Cuthbert the Caterpillar cake

Source: Aldi

Cuthbert the Caterpillar looks set to make an even bigger name for himself as Aldi has filed a trademark application for the word ‘Cuthbert’.

The discounter wants the trademark to apply to a long list of goods including soft toys, stationery, bedding, gift wrapping and Christmas tree decorations. The application also includes biscuits, cakes, and pies as well as chocolate sauces, sweets and other confectionery which all fall under class 30, suggesting Aldi may expand its sweet treat repertoire with more Cuthbert-related items.

It’s the latest move in an ongoing battle of the caterpillars which saw Marks & Spencer take legal action against Aldi over the similarities between its Colin the Caterpillar cake and the Cuthbert product.

Both cakes consist of chocolate sponge rolls with a solid chocolate covering, white chocolate faces and sweet decoration.

Colin was introduced more than 30 years ago with a female version called Connie added later as well as seasonal editions for Christmas and Halloween.

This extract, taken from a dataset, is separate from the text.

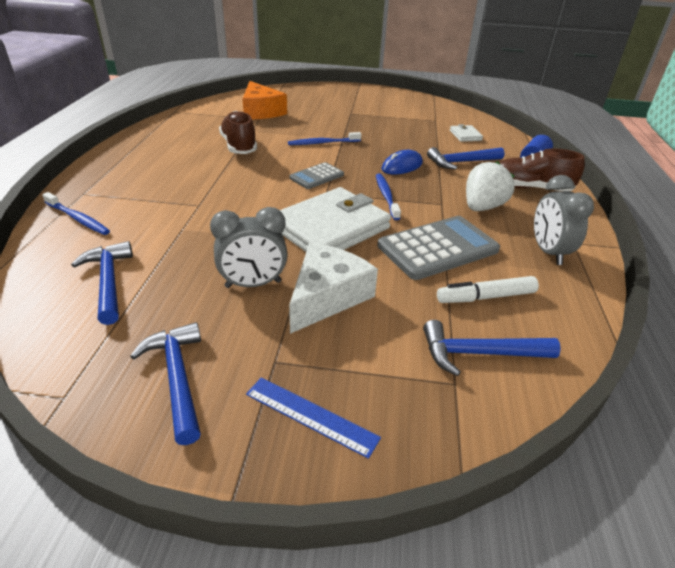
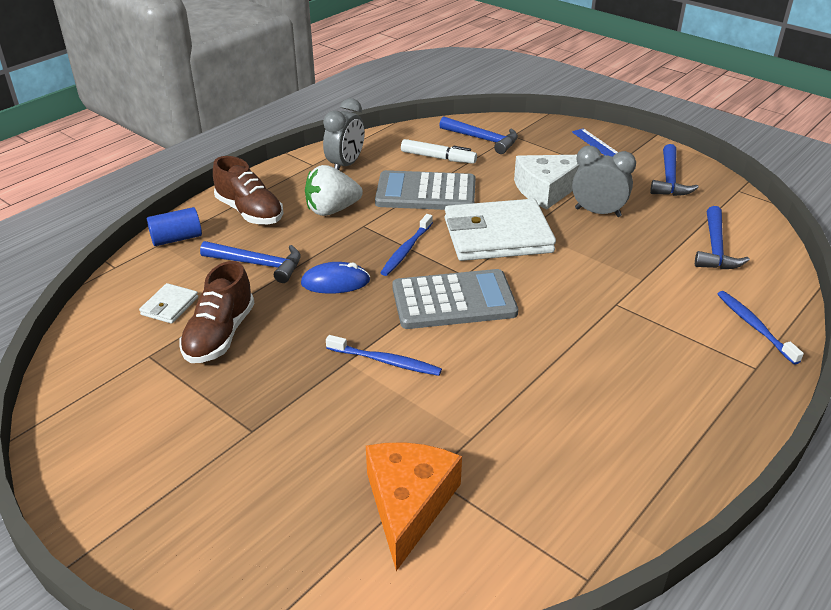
camera: 145 degrees left, 0 degrees up
(239, 146) = (515, 398): brown shoe -> brown shoe (220, 335)
(316, 176) = (453, 301): grey calculator -> grey calculator, size x1.79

The character has also recently been expanded with cake jars and button biscuits. As the legal action was announced M&S said it wanted to protect “Colin, Connie and our reputation for freshness, quality, innovation and value”.

Aldi’s Cuthbert isn’t the only other caterpillar cake on the market though, with most of the major retailers offering their own version. These include Cecil (Waitrose), Curly (Tesco), Clyde (Asda), Wiggles (Sainsbury’s), Morris (Morrisons), and Curious (Co-op).

An out-of-court settlement was reached earlier this year. Although the details of it were not made public, M&S said it was “very pleased with the outcome” while Aldi added that “Cuthbert is free and looking forward to seeing all his fans again very soon”.

Aldi sought to make the most of the added publicity for Cuthbert. One notable stunt saw the caterpillar cake dropped 40,000ft in a parachute to raise money for cancer charities.

Aldi was approached for comment but had nothing to add on the ‘Cuthbert’ trademark.